Une nuit d’orgie à Saint-Pierre, Martinique (A Night of Orgy in Saint-Pierre, Martinique) was first published in 1893 in Martinique, under the pseudonym Effe Géache, whose identity has never been uncovered. The story takes place in ‘The Paris of the West Indies’, Saint-Pierre, the capital of the island of Martinique, which has also been called ‘The Tropical Venice’ and ‘The American Sodom’. This novel depicts the love habits and customs of the city before its almost complete destruction by the eruption of Mount Pelée in 1902.
The erotic adventures of Hubert, Jules and Philippe, the accomplices of Une nuit d’orgie, according to critic Raphaël Confiant, ‘always mix debauchery with comedy, stupour with the most honest laughter’. Much of the interest of this work lies less in the plot than in the richness of its pictorial and spicy vocabulary, the French translations of the Creole bringing life and colour to the narrative. It is claimed by Confiant that the uninhibited Creole had many more specific vocabulary for sex and body parts than French, and that ‘Effe Géache’ used these to full advantage.
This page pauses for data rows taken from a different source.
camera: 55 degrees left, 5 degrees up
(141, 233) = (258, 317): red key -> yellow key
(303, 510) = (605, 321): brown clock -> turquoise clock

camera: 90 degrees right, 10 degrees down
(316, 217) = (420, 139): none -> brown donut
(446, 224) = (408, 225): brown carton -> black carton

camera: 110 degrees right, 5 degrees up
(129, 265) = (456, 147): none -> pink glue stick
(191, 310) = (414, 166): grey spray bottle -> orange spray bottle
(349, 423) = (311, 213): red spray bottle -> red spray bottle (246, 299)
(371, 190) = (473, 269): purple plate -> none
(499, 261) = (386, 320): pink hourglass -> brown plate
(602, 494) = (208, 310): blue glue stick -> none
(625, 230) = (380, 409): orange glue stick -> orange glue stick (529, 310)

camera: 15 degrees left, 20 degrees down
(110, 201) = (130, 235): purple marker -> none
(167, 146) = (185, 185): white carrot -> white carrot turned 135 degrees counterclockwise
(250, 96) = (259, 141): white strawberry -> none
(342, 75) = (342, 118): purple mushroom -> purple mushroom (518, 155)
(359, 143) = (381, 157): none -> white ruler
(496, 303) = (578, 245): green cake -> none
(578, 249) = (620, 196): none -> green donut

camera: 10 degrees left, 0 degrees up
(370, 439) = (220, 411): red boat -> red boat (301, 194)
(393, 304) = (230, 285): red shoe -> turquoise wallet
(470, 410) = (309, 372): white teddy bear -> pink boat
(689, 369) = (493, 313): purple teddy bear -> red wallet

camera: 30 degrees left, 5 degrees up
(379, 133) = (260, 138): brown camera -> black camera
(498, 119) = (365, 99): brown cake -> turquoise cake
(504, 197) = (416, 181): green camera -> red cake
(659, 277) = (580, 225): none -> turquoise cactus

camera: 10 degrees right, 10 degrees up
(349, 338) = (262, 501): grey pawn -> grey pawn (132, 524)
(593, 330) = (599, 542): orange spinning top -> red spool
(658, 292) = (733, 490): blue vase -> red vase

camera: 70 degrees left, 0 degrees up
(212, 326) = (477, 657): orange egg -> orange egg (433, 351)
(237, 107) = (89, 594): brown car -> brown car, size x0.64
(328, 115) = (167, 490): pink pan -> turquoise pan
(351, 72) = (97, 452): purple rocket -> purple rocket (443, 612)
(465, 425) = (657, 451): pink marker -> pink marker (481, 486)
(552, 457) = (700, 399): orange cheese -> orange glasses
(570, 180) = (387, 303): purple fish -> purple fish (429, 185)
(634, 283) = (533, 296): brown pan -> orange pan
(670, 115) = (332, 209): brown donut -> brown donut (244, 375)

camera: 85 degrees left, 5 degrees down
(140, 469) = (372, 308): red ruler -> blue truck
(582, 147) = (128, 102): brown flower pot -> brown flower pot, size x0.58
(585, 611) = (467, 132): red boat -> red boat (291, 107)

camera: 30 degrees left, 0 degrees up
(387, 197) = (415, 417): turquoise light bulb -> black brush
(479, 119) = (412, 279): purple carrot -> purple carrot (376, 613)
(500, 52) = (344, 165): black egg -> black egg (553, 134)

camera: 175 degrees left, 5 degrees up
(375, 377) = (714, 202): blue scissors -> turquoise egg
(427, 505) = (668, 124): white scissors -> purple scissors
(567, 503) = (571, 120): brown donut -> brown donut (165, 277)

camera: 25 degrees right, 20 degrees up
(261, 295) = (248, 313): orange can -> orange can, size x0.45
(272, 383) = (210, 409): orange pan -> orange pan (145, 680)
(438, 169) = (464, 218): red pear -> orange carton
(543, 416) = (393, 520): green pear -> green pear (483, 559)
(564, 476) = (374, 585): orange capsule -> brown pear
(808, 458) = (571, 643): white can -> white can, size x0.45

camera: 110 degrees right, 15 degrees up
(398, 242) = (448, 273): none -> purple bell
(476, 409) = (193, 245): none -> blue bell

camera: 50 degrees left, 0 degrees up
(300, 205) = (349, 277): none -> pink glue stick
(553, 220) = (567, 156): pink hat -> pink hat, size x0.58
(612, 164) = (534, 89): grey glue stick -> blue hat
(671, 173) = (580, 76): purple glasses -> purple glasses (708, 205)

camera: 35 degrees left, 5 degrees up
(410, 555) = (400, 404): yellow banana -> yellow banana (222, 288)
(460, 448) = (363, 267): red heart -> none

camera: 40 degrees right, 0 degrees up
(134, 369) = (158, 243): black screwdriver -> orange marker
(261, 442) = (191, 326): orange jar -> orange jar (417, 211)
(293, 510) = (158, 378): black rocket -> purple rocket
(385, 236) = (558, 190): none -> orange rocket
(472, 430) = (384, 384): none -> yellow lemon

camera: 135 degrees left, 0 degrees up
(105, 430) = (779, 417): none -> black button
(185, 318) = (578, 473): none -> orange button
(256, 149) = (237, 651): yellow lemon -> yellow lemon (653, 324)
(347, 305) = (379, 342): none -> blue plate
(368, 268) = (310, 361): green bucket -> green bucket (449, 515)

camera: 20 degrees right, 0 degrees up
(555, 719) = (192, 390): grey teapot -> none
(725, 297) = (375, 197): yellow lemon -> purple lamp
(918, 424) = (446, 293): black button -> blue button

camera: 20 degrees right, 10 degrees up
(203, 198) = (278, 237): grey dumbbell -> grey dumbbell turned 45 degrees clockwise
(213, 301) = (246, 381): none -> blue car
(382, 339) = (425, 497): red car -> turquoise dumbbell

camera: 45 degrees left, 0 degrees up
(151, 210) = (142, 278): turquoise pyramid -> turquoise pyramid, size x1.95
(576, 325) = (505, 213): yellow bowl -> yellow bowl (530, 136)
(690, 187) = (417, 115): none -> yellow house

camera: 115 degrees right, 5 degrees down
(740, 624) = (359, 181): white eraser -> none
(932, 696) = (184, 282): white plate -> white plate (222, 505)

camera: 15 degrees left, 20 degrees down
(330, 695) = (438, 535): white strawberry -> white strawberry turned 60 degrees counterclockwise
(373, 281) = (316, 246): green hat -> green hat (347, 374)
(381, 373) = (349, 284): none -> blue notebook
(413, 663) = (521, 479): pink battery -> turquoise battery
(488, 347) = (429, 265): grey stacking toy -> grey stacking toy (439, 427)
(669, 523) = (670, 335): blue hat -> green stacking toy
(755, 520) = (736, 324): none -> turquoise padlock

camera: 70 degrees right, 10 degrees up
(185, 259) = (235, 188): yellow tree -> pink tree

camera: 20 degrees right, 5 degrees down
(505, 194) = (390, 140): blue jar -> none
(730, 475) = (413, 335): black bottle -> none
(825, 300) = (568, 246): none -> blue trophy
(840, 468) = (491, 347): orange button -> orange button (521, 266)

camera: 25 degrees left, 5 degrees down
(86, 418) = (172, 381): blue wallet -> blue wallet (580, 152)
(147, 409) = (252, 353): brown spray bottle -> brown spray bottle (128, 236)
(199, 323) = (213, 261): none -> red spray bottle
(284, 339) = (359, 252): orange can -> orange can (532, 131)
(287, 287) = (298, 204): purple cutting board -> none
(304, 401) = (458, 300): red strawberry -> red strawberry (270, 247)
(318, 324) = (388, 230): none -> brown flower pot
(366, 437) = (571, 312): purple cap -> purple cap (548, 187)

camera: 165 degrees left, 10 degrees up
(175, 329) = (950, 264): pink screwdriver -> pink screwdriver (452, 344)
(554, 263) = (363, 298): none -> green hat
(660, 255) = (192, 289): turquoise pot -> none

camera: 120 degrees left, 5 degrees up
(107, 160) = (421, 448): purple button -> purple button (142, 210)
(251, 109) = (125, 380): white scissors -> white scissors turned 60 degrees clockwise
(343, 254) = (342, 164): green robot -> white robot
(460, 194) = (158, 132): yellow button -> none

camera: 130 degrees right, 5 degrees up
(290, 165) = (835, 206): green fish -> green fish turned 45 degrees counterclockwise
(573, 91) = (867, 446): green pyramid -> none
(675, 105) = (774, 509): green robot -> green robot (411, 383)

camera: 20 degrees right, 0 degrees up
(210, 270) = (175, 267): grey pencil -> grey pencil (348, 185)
Une nuit d’orgie was ‘rediscovered’ and reprinted in 1961 by Book Hémisphères, a small publisher in Kervignac in Brittany, who commissioned twelve monochrome plates and a cover design from Siméon, who also produced colour versions of some of them. The monochrome plates were reproduced in a 1978 reprint by Calivran Reprints. Both 1961 and 1978 versions include a useful introduction to the novel by the noted erotica historian Pascal Pia, using one of his many pseudonyms, in this case Léger Alype.